Prof. Stowe has won a fellowship from Yale University’s Institute of Sacred Music, and will be visiting at Yale in 2012-2013. Information on the fellowship can be found here.
Office: 705 Wells Hall
Office phone: 517-353-4370
Ph.D., Yale University, 1993
B.A., Haverford College, 1983
U.S. cultural history, music and religion, jazz history
My first research interests were jazz history and the pragmatist tradition in American philosophy; my first book was a cultural history of big-band jazz in the context of New Deal America. For three years I taught in a graduate school of American Studies at Doshisha University in Japan, where I became interested in studying American culture in a transnational context, with particular attention to the U.S. and Japan. I also began teaching a course on American sacred music which eventually resulted in my second book, How Sweet the Sound: Music in the Spiritual Lives of Americans (2004). I recently finished a book manuscript titled No Sympathy for the Devil: Christian Rock and the Rise of the Religious Right, and am working with a filmmaker to make a documentary focusing on this topic.
My courses at MSU include a large lecture version of IAH 201, U.S. and the World, which investigates transnational flows of popular culture in and out of North America: an IAH 211B course on music and religion of the Asia-Pacific; and an American Studies graduate seminar on music, culture and power. I look forward to teaching Religious Studies classes focusing on music as lived religion both in North America and globally, and the politics of religion.

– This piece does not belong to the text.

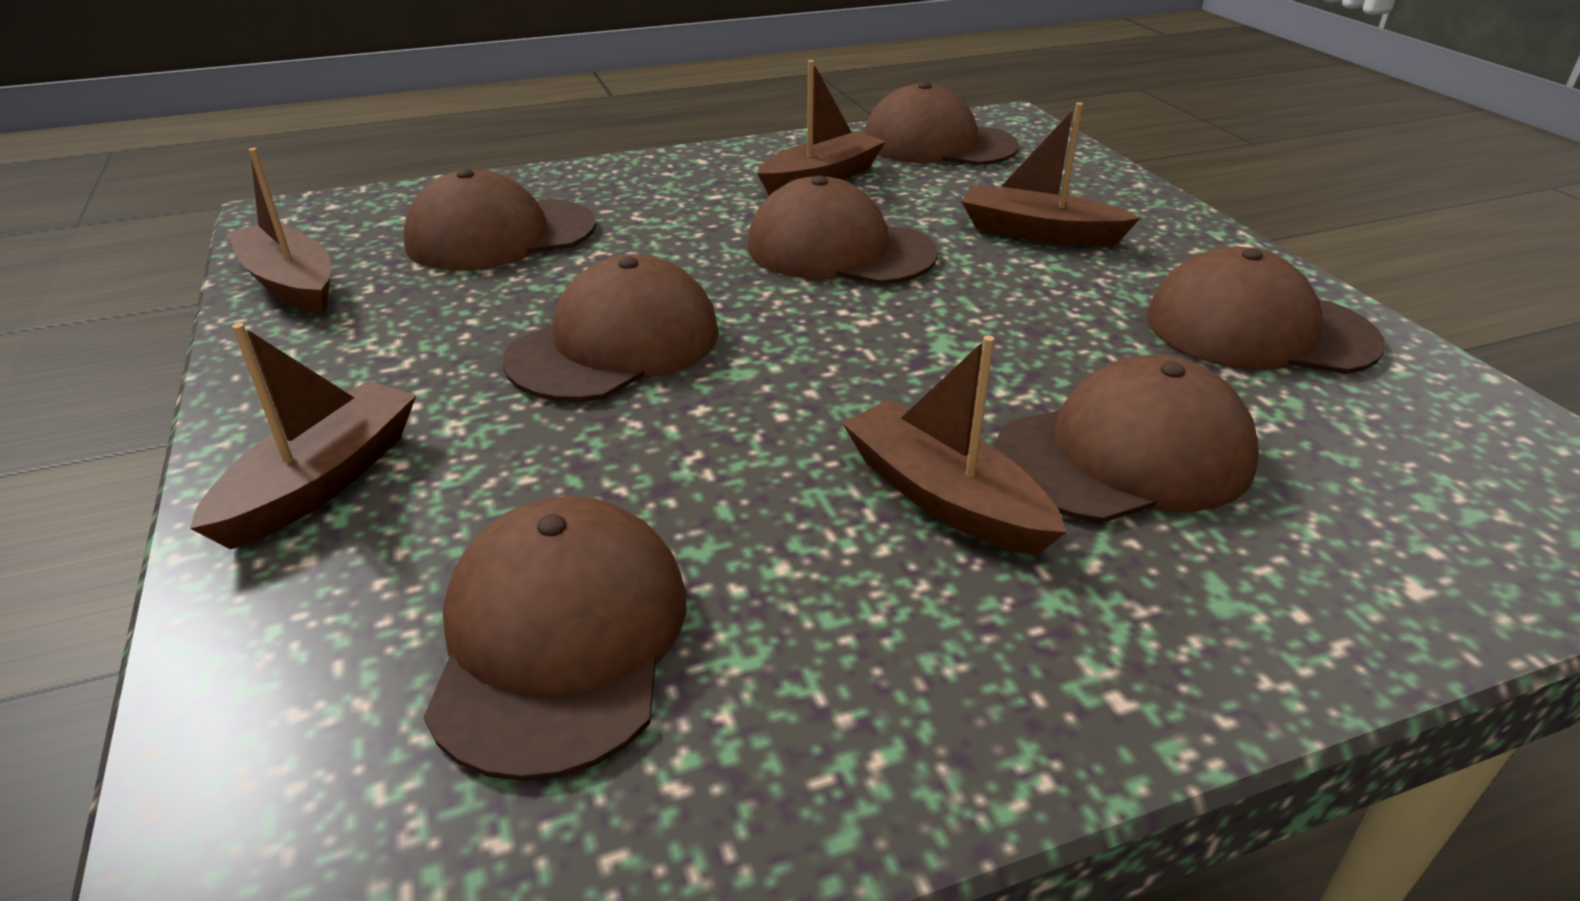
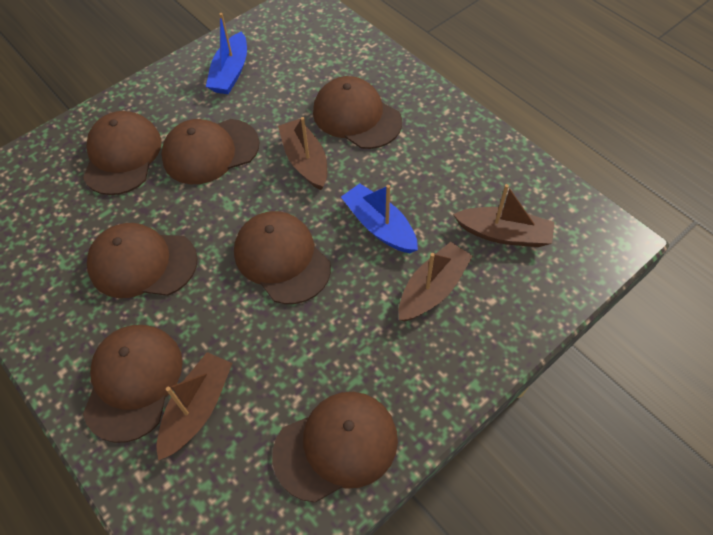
blue boat: 0 -> 2
brown boat: 5 -> 4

During the past spring and summer I created and taught two new courses for Religious Studies. The first was a new version of Myth, Self, and Religion; to check out a wide-ranging website on myth and religion created collaboratively by students in the class, go to http://rel205.wikispaces.com. The second was a brand new course, The Sound of World Religions, in which we explored the interplay between music, chant, and spirituality in Hinduism, Buddhism, Judaism, Christianity, Islam, and indigenous religions. Taking advantage of the World Cup, we made a brief digression to consider soccer as a religion and the spiritual significance of vuvuzelas. I look forward to teaching both these classes again during the upcoming academic year. Two publications have appeared in print in this summer: an article for the on-line journal Religion Compass entitled “Both American and Global: Jazz and World Religions in the United States,” and a 6,000 word article on “Christian Music” for the Encyclopedia of Religion in America, published by CQ Press. I have been invited to deliver a keynote lecture at Kettering University for the opening of an exhibition on WPA art at the Kettering Art Center, originally scheduled for August but pushed back to the fall. Finally, my book manuscript, No Sympathy for the Devil: Christian Pop Music and the Transformation of American Evangelicalism, is in production at University of North Carolina Press and should be in print early next year. In May I presented a lecture based on my book at the “Cool U” alumni conference sponsored by the College of Arts and Letters.
My latest book, No Sympathy for the Devil: Christian Pop Music and the Transformation of American Evangelicalism (UNC Press, 2011), can be viewed here. My book has been mentioned favorably on the U.S. Religion site, and has received a starred endorsement by the Library Journal.